The 18th Annual Educational Law and Social Justice Forum will host authors who have contributed to the Journal of Educational Controversy and share their current thinking and research about some of the most pressing educational challenges at 4-6 p.m. on Thursday, April 21, in Miller Hall Room 005 at the WWU campus. 

The event is sponsored by Western’s Center for Education, Equity and Diversity, and is free and open to the public.

The forum will also celebrate the Journal’s 10th anniversary, as well as hosting a retrospective look at the topics covered over the past 10 years of the journal.

Following the presentations, the audience will have opportunities to interact with the authors and share educational controversies that they would like to see as topics for future issues of the journal.  The audience is invited to think about the links between the past and the present pursuit of social justice in both the K-12 system as well as in higher education.  How can we articulate these issues in a way that brings greater depth to our understanding of the conflict of values and the complexity of ideas that characterize our pluralistic society, which opens up new ways of imagining a more just, inclusive, and democratic educational environment for the future.

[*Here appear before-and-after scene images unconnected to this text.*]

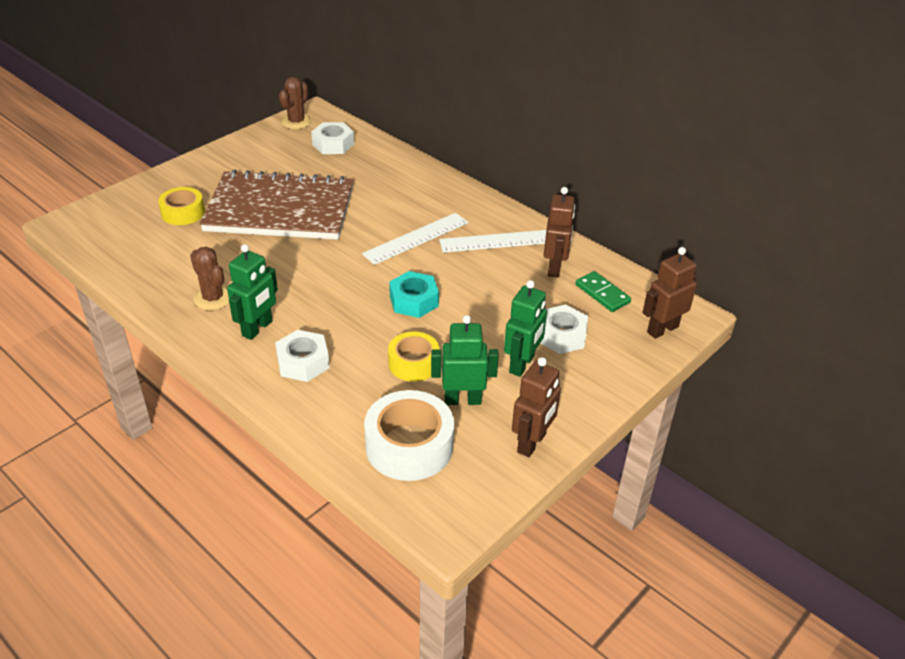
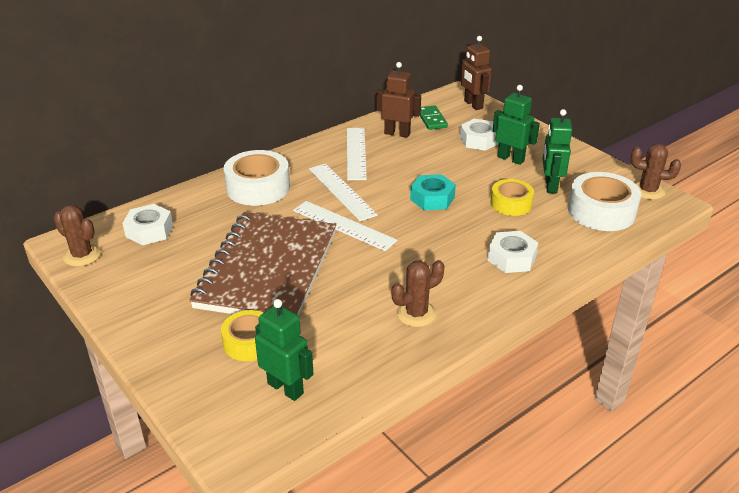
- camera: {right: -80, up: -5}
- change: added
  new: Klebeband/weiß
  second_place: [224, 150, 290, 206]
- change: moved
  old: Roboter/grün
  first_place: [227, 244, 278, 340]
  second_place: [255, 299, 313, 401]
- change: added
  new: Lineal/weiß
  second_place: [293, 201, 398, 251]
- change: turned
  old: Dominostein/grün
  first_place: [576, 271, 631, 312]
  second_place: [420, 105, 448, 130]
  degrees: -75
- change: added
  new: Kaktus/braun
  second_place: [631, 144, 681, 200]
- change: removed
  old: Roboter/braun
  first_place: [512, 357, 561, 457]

Topics and presenters for this year’s forum include:

  • Maria Timmons Flores, WWU: The experiences and challenges facing children and their families who are undocumented against a legal context, current political realities, critical race theory and practical recommendations.
  • Daniel Larner, WWU: Co-edited the issue on the school-to-prison pipeline. His papers covered conflicts over censorship, and the education of politicians as playwrights who can work with and through difference to construct civil laws and protections.
  • Bill Lyne, WWU: Teaching a public capable of sustaining the life of a democracy at a time of anti-terrorism legislation that violates civil liberties: a problematizing of the question against a nation’s historical realities. Lyne is the co-editor of our upcoming issue on “Black Lives Matter and the Education Industrial Complex.”

By Video:

  • Alice Ginsberg, University of Pennsylvania: “No Excuses Charter Schools” and a critique of the film “Waiting for Superman”
  • John Covaleskie, University of Oklahoma: Religion and Public Schools
  • Leslie Locke, University of Iowa and Ann Blankenship, University of Southern Mississippi: The Banning of the Mexican American curriculum in Tucson, Arizona.